The scenic view on Historic Highway 165 south of Branson gives you a wonderful vista of the area from its businesses and hotels to its golf courses and waterways. Monday one unusual sight was why most cars were pulling over to take pictures.
It was the sight of Table Rock Dame almost three miles away where almost nine million gallons of water per second was gushing through the spillway gates.
We drink it, bathe in it, and fish in it, but this water just had a spectacular look to it, drawing plenty of sightseers.
"It's such an awesome picture," said Judy Mosby of Branson as she watched the water cascade down the side of the concrete like a waterfall. "It looks like snow."
"That and how much water there really is coming out of there," added her husband Carl when asked why he'd come out to take a look.

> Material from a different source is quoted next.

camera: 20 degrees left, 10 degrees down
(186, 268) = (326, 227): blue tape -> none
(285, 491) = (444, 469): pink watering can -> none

"We've got nine gates open one-foot which is about 20,000 cubic feet per second," explained Park Ranger Ryan Braaten from the visitors center next to the dam. "To give you some perspective on that it's about a football field four-inches high of water every second."

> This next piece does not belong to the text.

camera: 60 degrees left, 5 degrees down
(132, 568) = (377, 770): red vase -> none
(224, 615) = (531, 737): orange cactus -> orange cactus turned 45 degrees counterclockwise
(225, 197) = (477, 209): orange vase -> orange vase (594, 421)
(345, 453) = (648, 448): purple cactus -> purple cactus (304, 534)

Not only can you see the power of the water as it falls down the spillway, you can also feel it. When you're standing at the fish hatchery around 200 yards away from the dam, you feel a cool, waffling breeze that's caused by the millions of gallons of water creating a mist as it strikes the surface.
The decision to release water is very involved and, according to Braaten, is never done preemptively. In this case it was brought on by the recent heavy storms from this past week.
"We don't operate based on forecasts," he said. "We operate the dams based on when the water gets on the ground."
There are six dams along the White River Watershed that stretches from the Boston Mountains to the Mississippi River that figure into where water is released and the Corps of Engineers is quite aware that their decisions can cause flooding downstream.
"We can't prevent floods so we can only reduce the impact of the floods," Braaten explained. "So there are some areas that still get inundated when we do have to release water."
At the visitors center next to the dam, you can find out just how difficult their job is as there is a kiosk with a test you can take where you hear a specific scenario and decide where you would release the water.
A couple from Georgia tried it only to be told by the computer that their choice had destroyed homes and businesses and submerged agricultural areas.
"We made the wrong decision and may have to go into hiding," said Donald Evans, who tried it along with his wife Darlene. "We flooded everything downriver."
"That's a tough job what these guys do," Darlene added. "I couldn't do it."
Braaten pointed out that people who live downstream should monitor the lake levels to be aware of flooding conditions and said the Little Rock Corps of Engineer District also had apps available with lake levels.